Two women walking in Tallinn's Kadriorg Park. Photo is illustrative.
Two women walking in Tallinn's Kadriorg Park. Photo is illustrative. Source: (Postimees/Scanpix)

The proposal by the Conservative People's Party of Estonia (EKRE) to repeal the Registered Partnership Act is unconstitutional and violates the principles of a social state based on the rule of law, Minister of Health and Labour Jevgeni Ossinovski (SDE) said.

In his opinion regarding the EKRE bill sent to the Government Office on Friday, Ossinovski said that Estonia is a state based on the rule of law, in which everyone must be ensured equal opportunities.

The aim of the cohabitation law is to provide same-sex families the chance to sign a cohabitation agreement and, through this, increase their sense of security regarding the realization of their personal and social freedoms and responsibilities. The state must ensure that the rights of minorities are protected.

"This is a question of human rights and equal treatment," said the Social Democratic minister. "The Constitution of Estonia forbids the majority's discrimination of the minority regardless of the basis or reasons. We must note that the claim of the initiators of the bill saying that most people in Estonia are against the equal treatment of same-sex couples is not correct."

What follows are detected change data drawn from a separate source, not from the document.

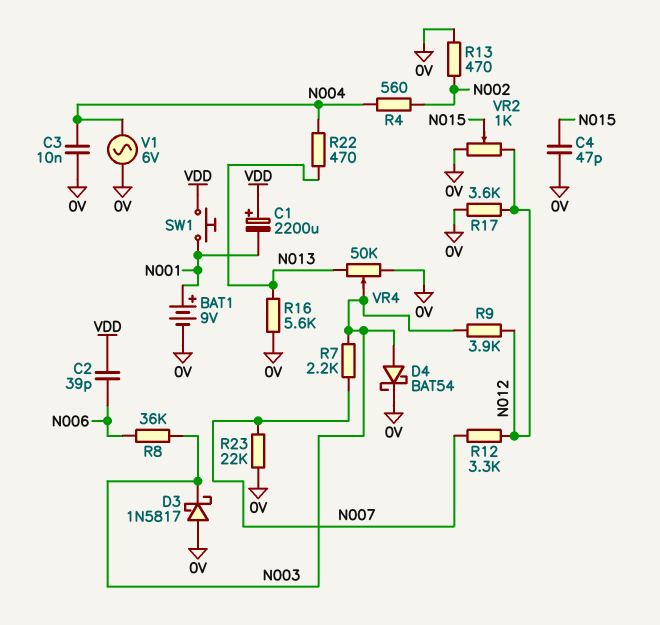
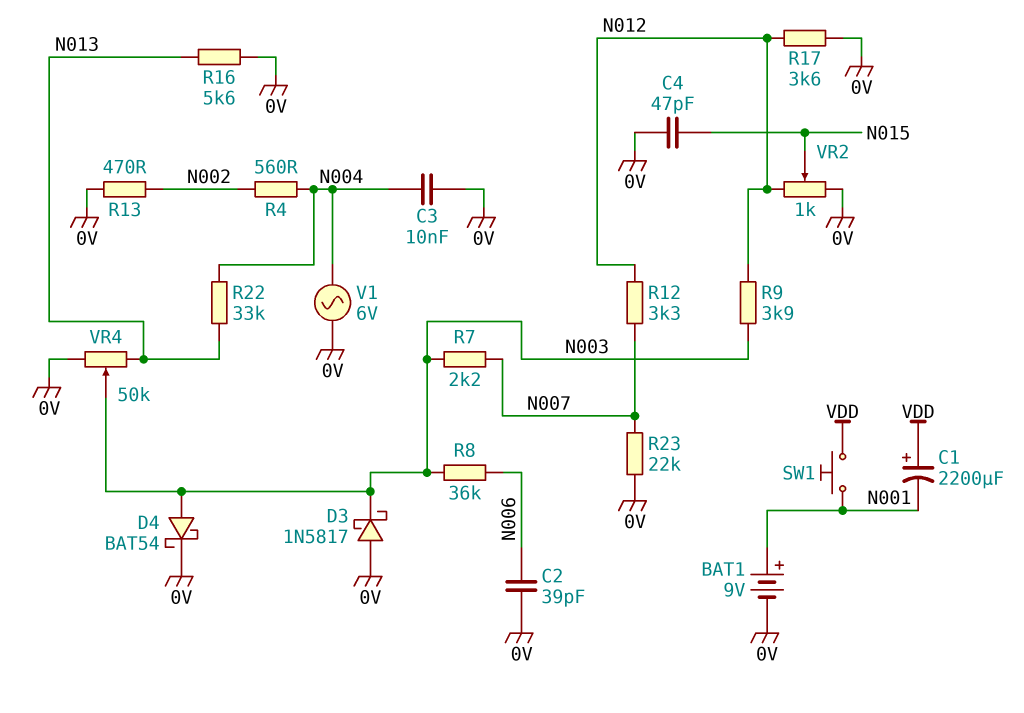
C2: 39pF (N006, VDD) -> 39pF (0V, N006)
R22: 470 (N004, N013) -> 33k (N004, N013)

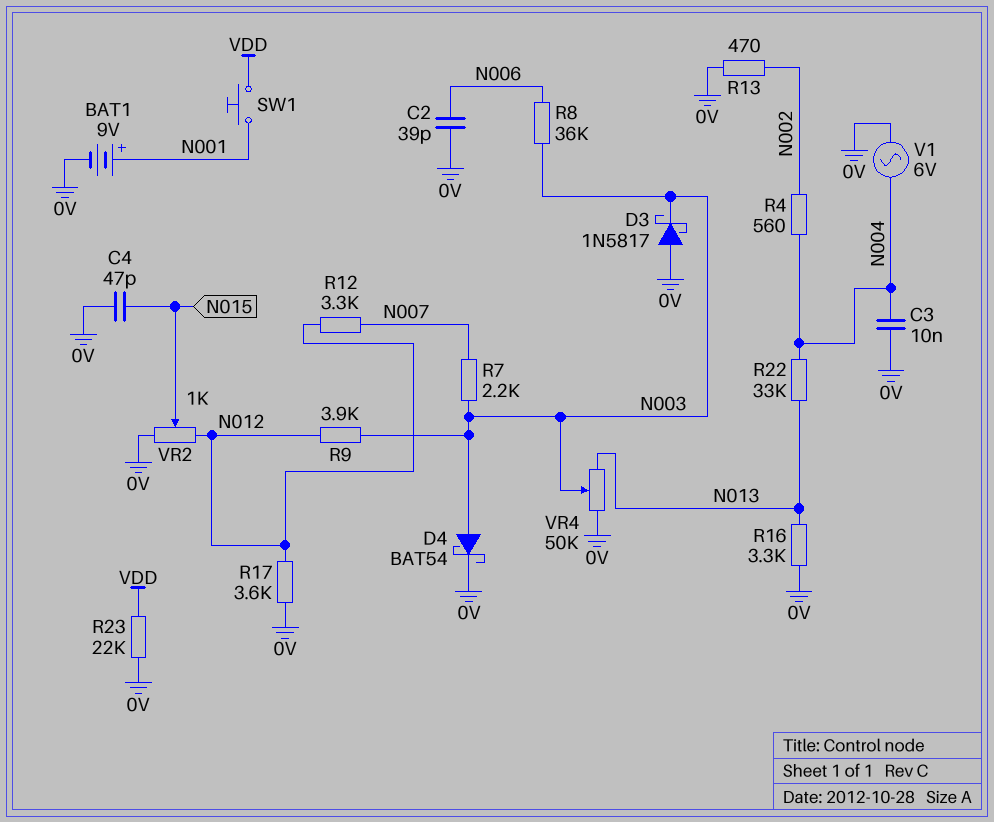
C1: 2200uF (plus VDD, minus N001) -> none
R16: 5.6k (0V, N013) -> 3.3k (0V, N013)
R23: 22k (0V, N007) -> 22k (0V, VDD)

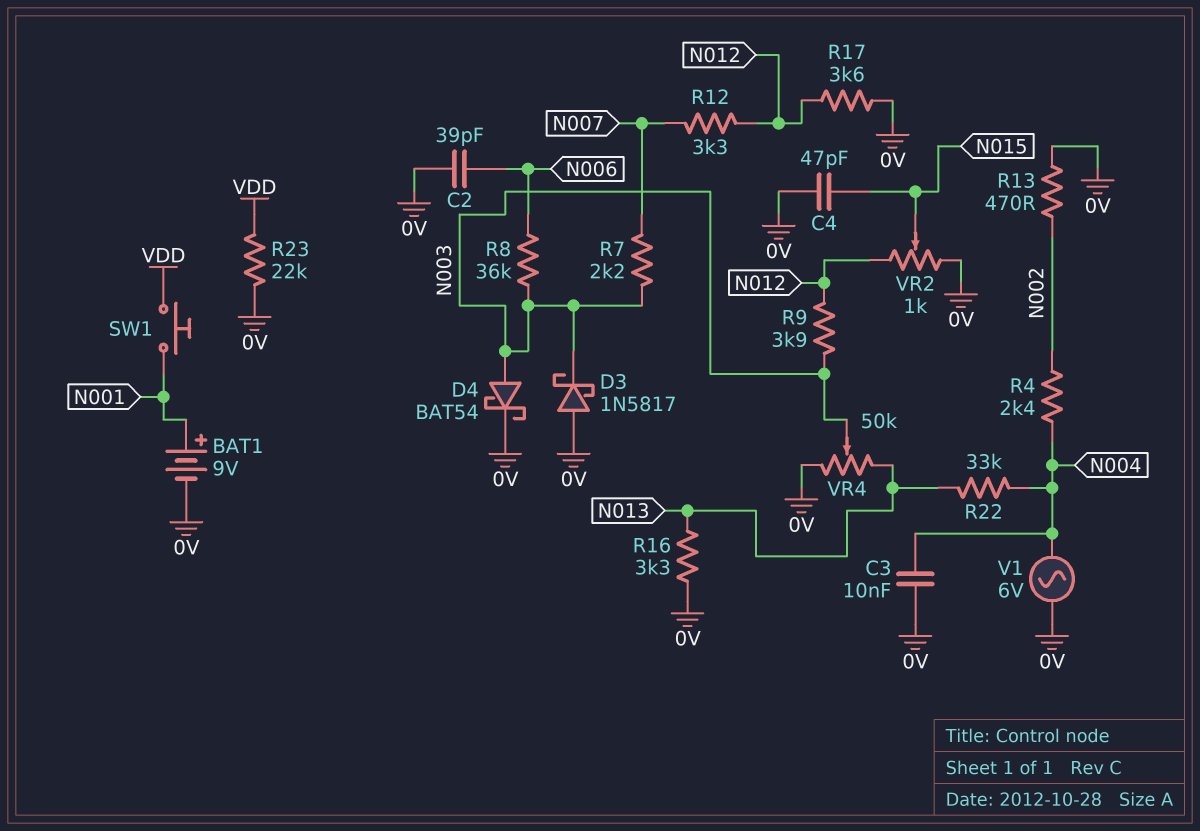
R4: 560 (N002, N004) -> 2.4k (N002, N004)

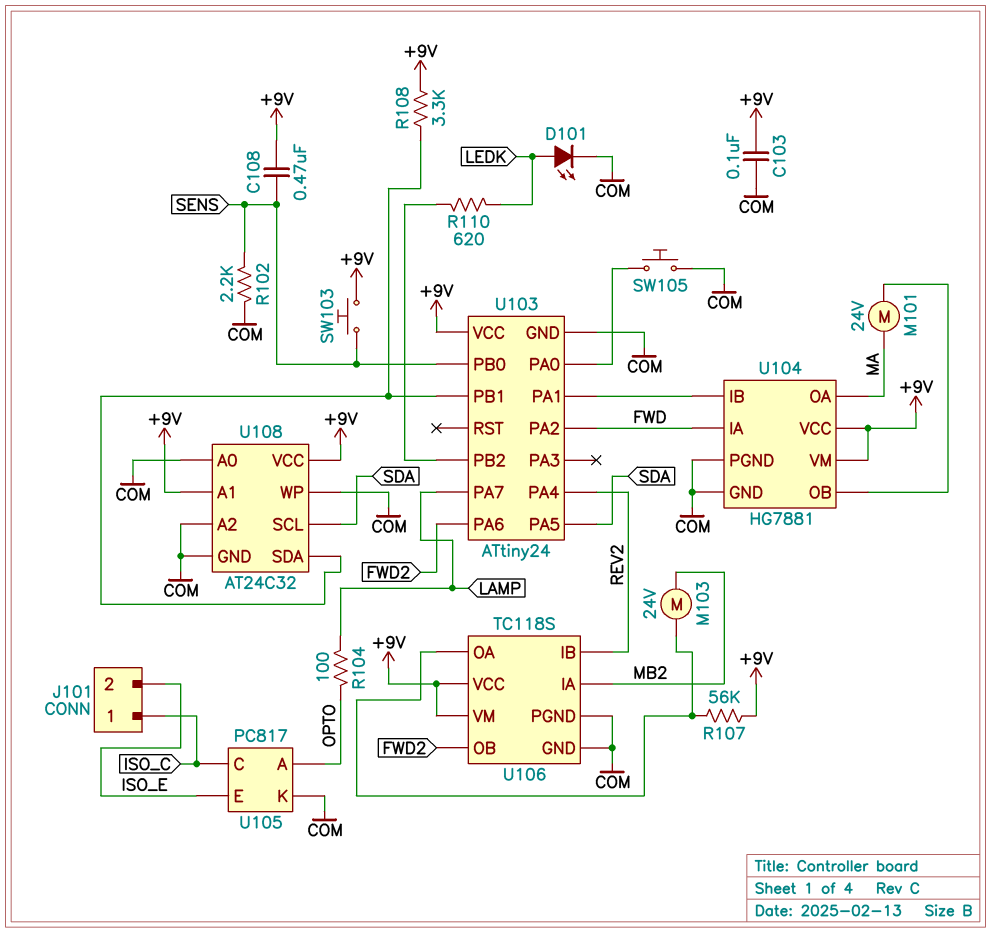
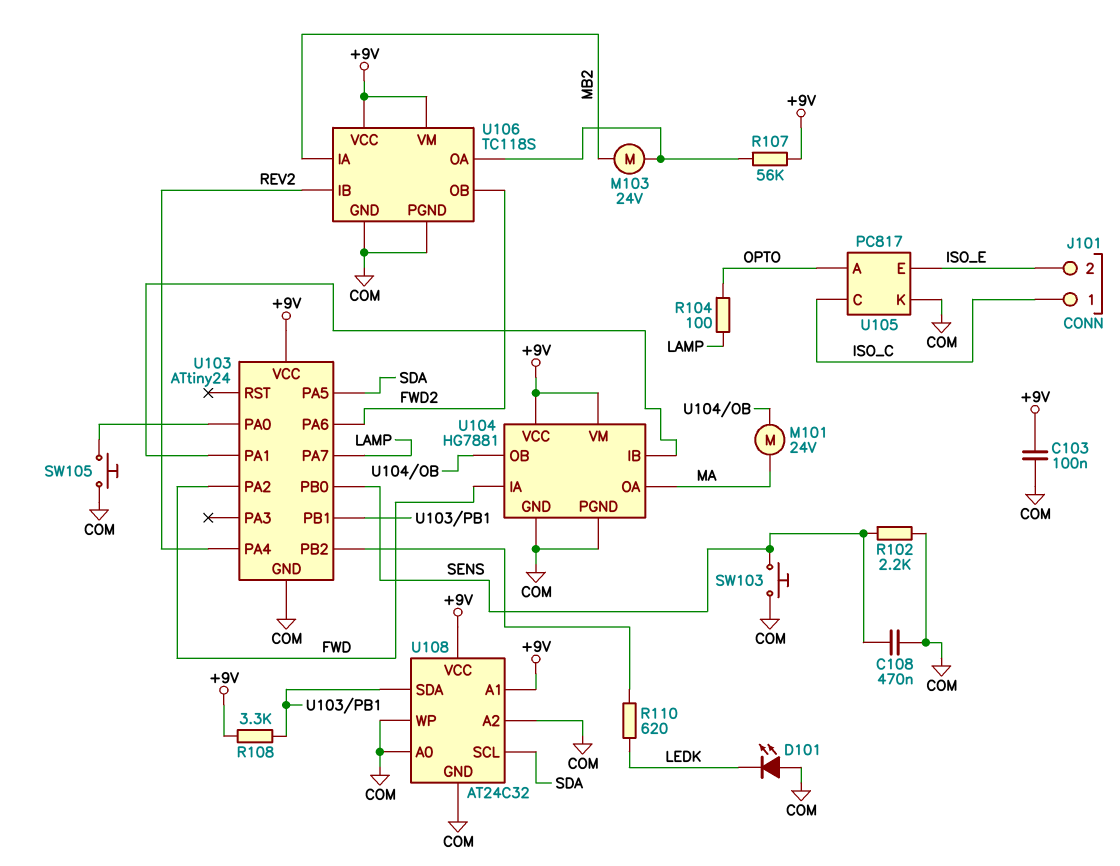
C108: 470nF (+9V, SENS) -> 470nF (COM, SENS)
D101: LED (A LEDK, K COM) -> LED (A COM, K LEDK)
SW103: button (+9V, SENS) -> button (COM, SENS)

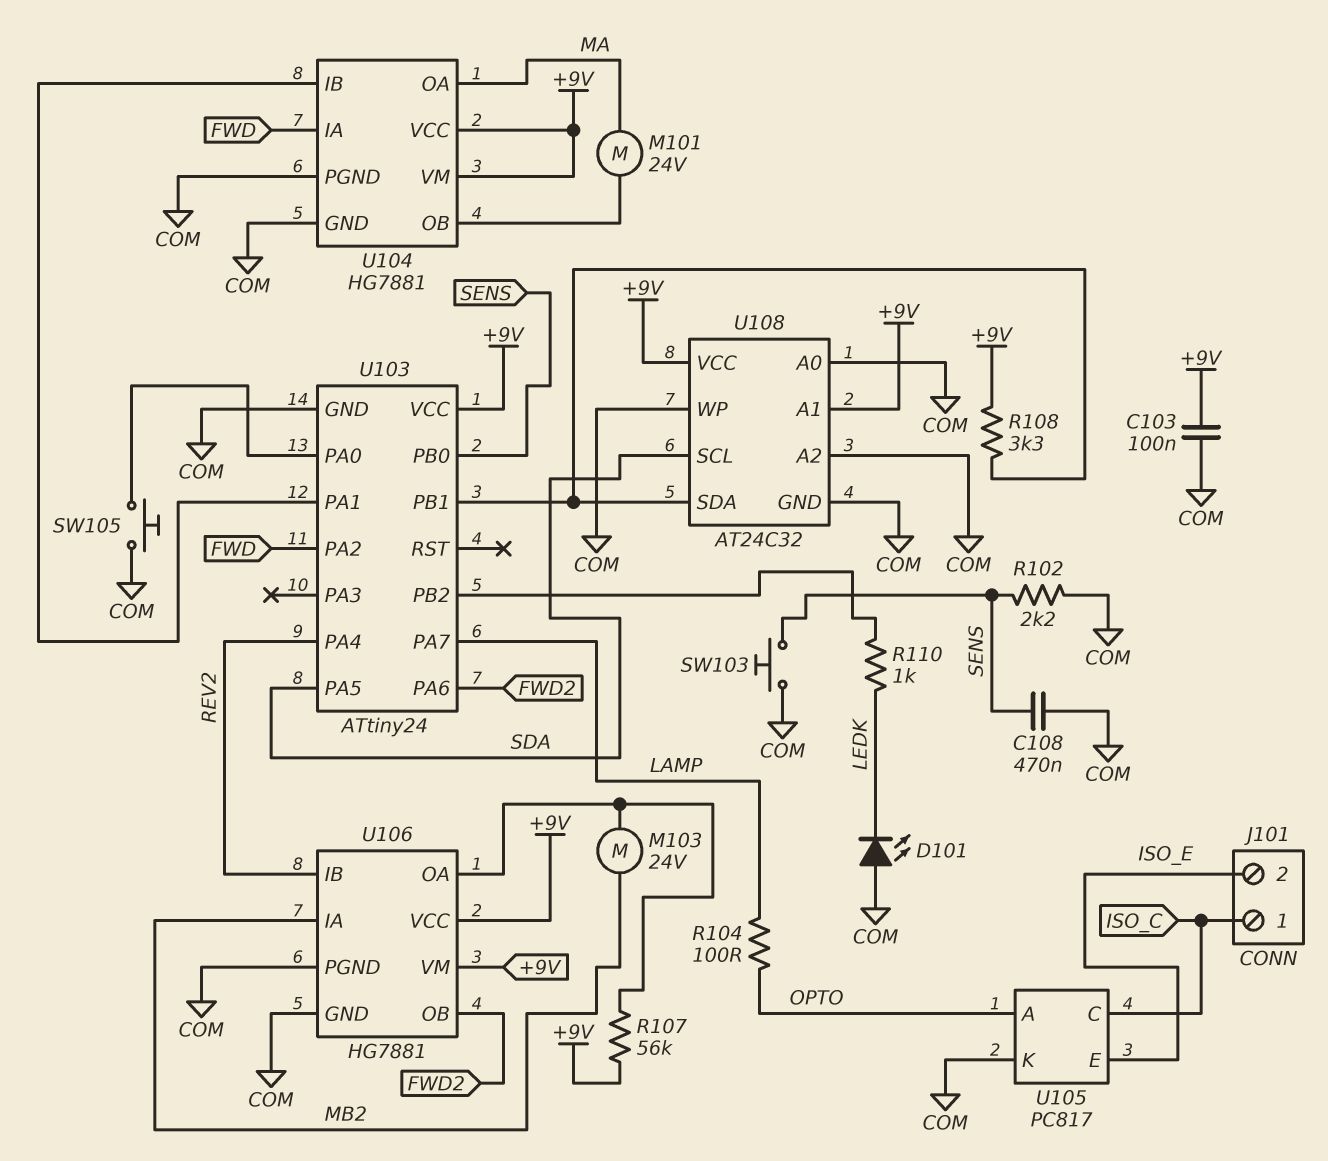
R110: 620 (LEDK, U103/PB2) -> 1k (LEDK, U103/PB2)
U106: TC118S -> HG7881

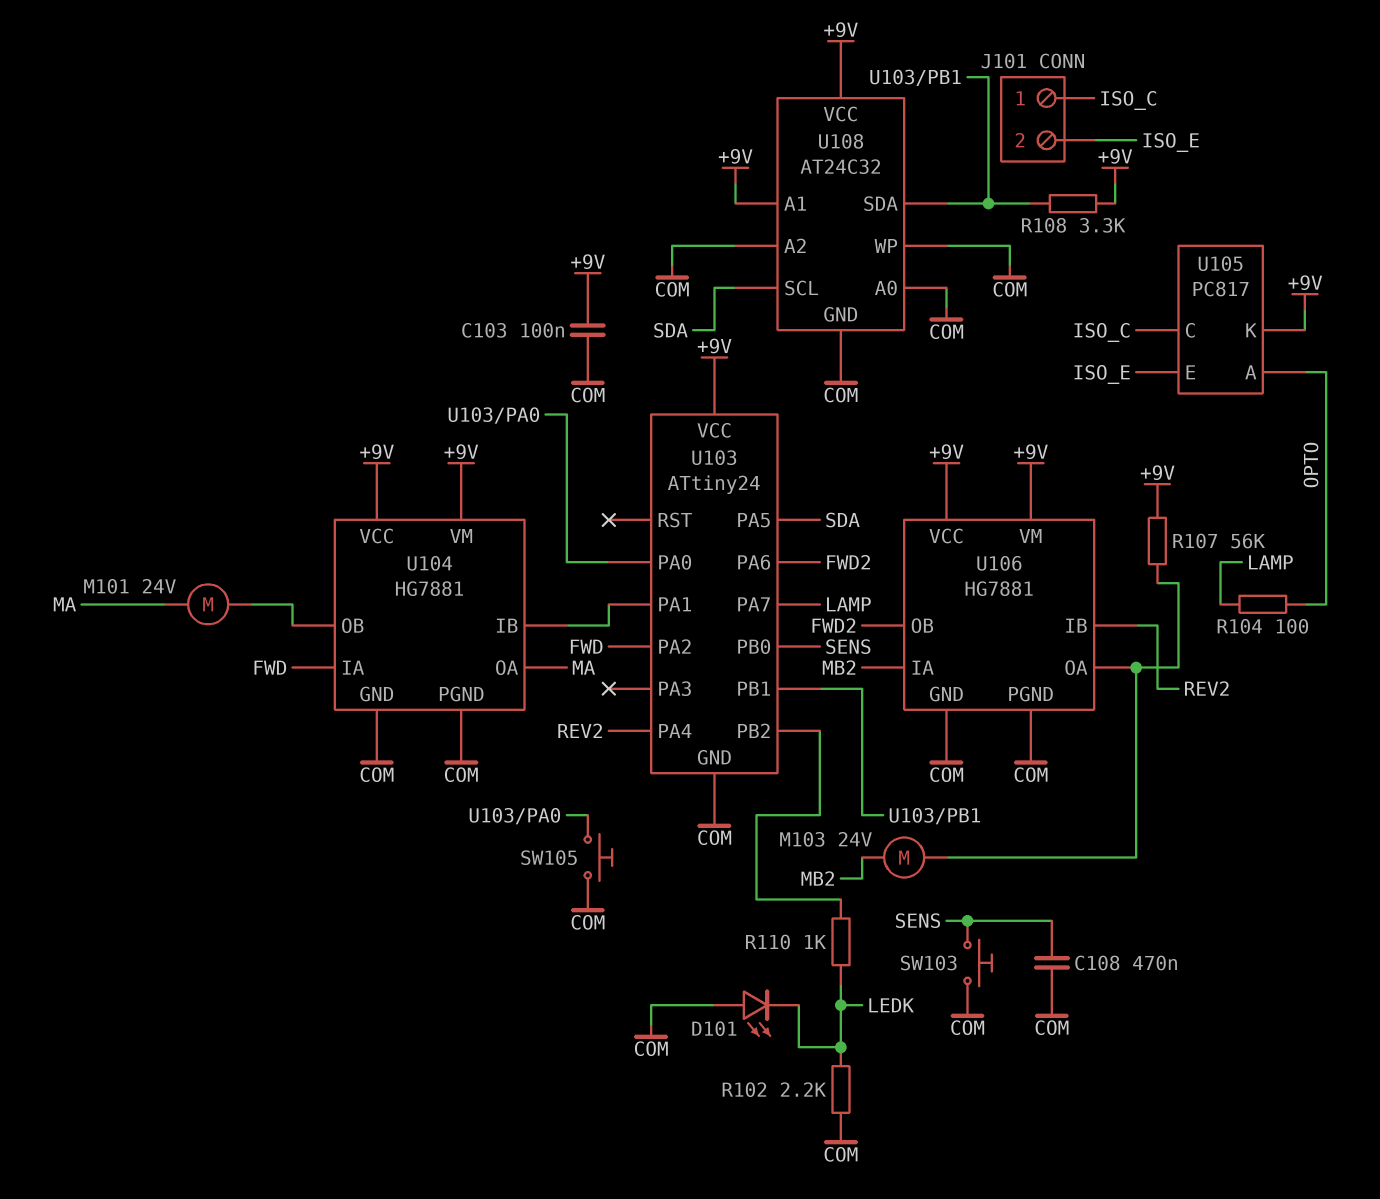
R102: 2.2k (COM, SENS) -> 2.2k (COM, LEDK)
U105 pin K: COM -> +9V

The results of a recent survey conducted by the Estonian Human Rights Centre indicate that those opposed to the cohabitation law are a 45-percent minority in Estonian society. At the same time, attitudes toward same-sex families in Estonia have become more positive. This is why the Ministry of Social Affairs does not support EKRE's proposal.

"However, we are strongly calling for the Riigikogu to fulfill its constitutional responsibility by approving the implementing provisions of the Registered Partnership Act which will enable Estonian families the necessary legal clarity in managing their daily lives," Ossinovski noted.

The Registered Partnership Act was passed on Oct. 9, 2014 and entered into force on Jan. 1, 2016, but its implementing acts have yet to be adopted by the Riigikogu.

The first reading of the implementing provisions occurred on Nov. 25, 2015, after which it was decided that discussing the provisions would continue in the Legal Affairs Committee. There, the last debate concerning the provisions took place on Jan. 21, 2016.